Perceba que, nesse exemplo histórico, ter liberdade não significou poder fazer tudo o que se queria. Sem autonomia, pouca coisa mudou no primeiro momento. Entendo que, para tudo em nossas vidas, conhecer essa sutil e importante diferença é fundamental para o nosso sucesso e felicidade. Seu filho está dizendo que ao ganhar liberdade poderá fazer tudo? Ótimo, isso é sinal de saúde emocional. Gosto de conhecer crianças e adolescentes ansiosos por tomarem as rédeas de suas vidas nas próprias mãos. Jovens dispostos a ganhar o mundo e terem suas próprias escolhas, desenvolvendo suas próprias identidades. No entanto é importante que ensinemos a eles a diferença entre ganhar liberdade e conquistar autonomia.
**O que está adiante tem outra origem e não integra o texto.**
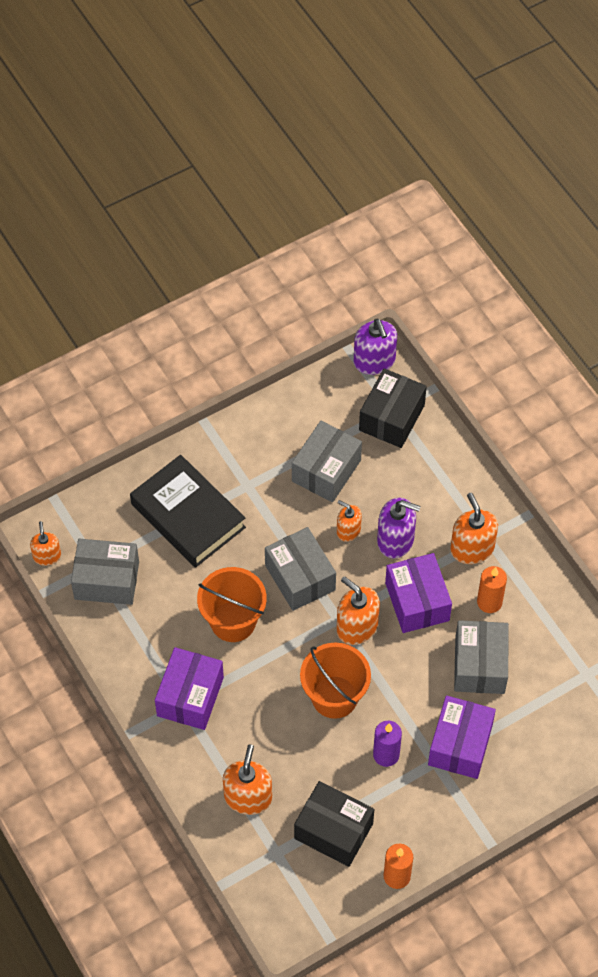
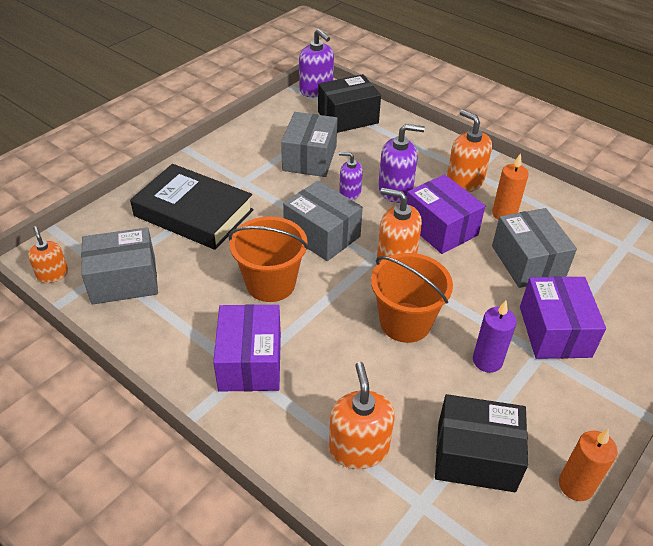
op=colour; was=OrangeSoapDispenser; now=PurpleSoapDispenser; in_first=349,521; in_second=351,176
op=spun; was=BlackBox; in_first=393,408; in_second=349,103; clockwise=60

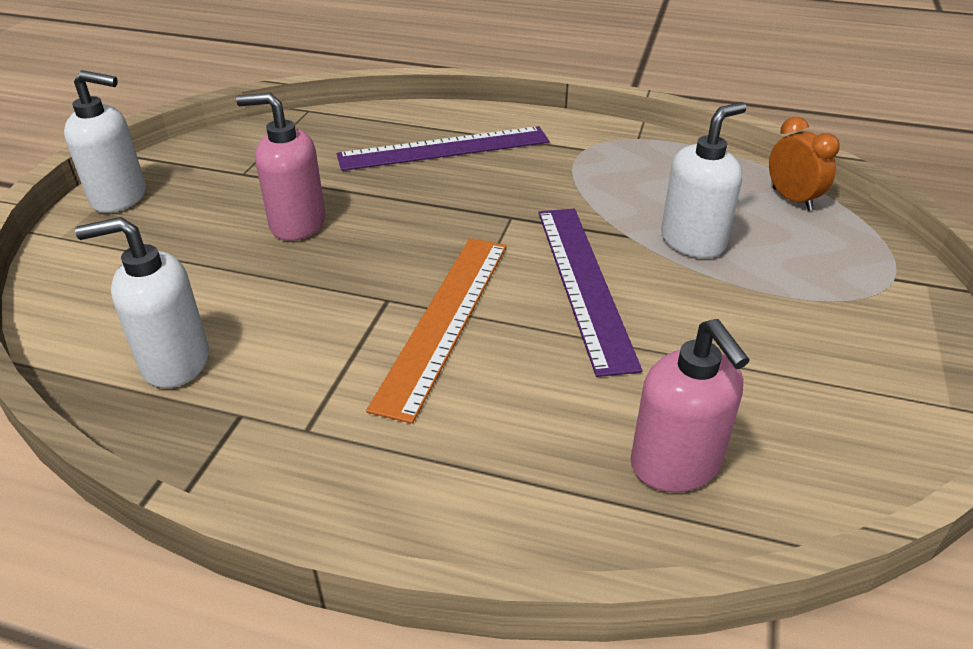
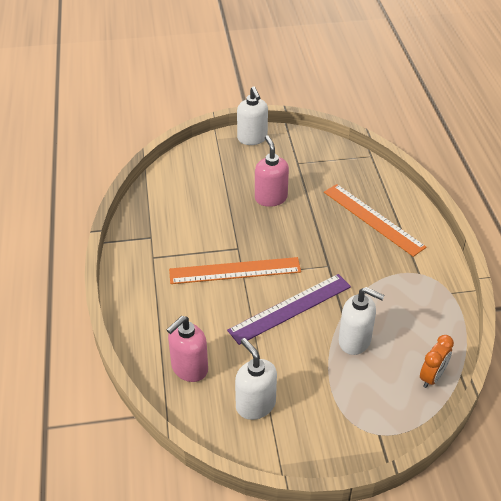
op=relocated; was=WhiteSoapDispenser; in_first=142,302; in_second=256,379
op=colour; was=PurpleRuler; now=OrangeRuler; in_first=443,148; in_second=375,220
Com 18 anos eles podem dirigir, mas que carro? Nessa idade já podem viajar sozinhos, mas com que dinheiro? Deixe claro para seu filho que a maioridade dará de presente uma série de possibilidades, mas, para usá-las, precisará investir em conhecimento, trabalhar e assumir responsabilidades. A boa notícia? Isso também é legal. Tão gostoso quanto ganhar liberdade é poder conquistar a autonomia, e quanto antes nos damos conta disso, mais chances temos de sermos felizes e bem sucedidos.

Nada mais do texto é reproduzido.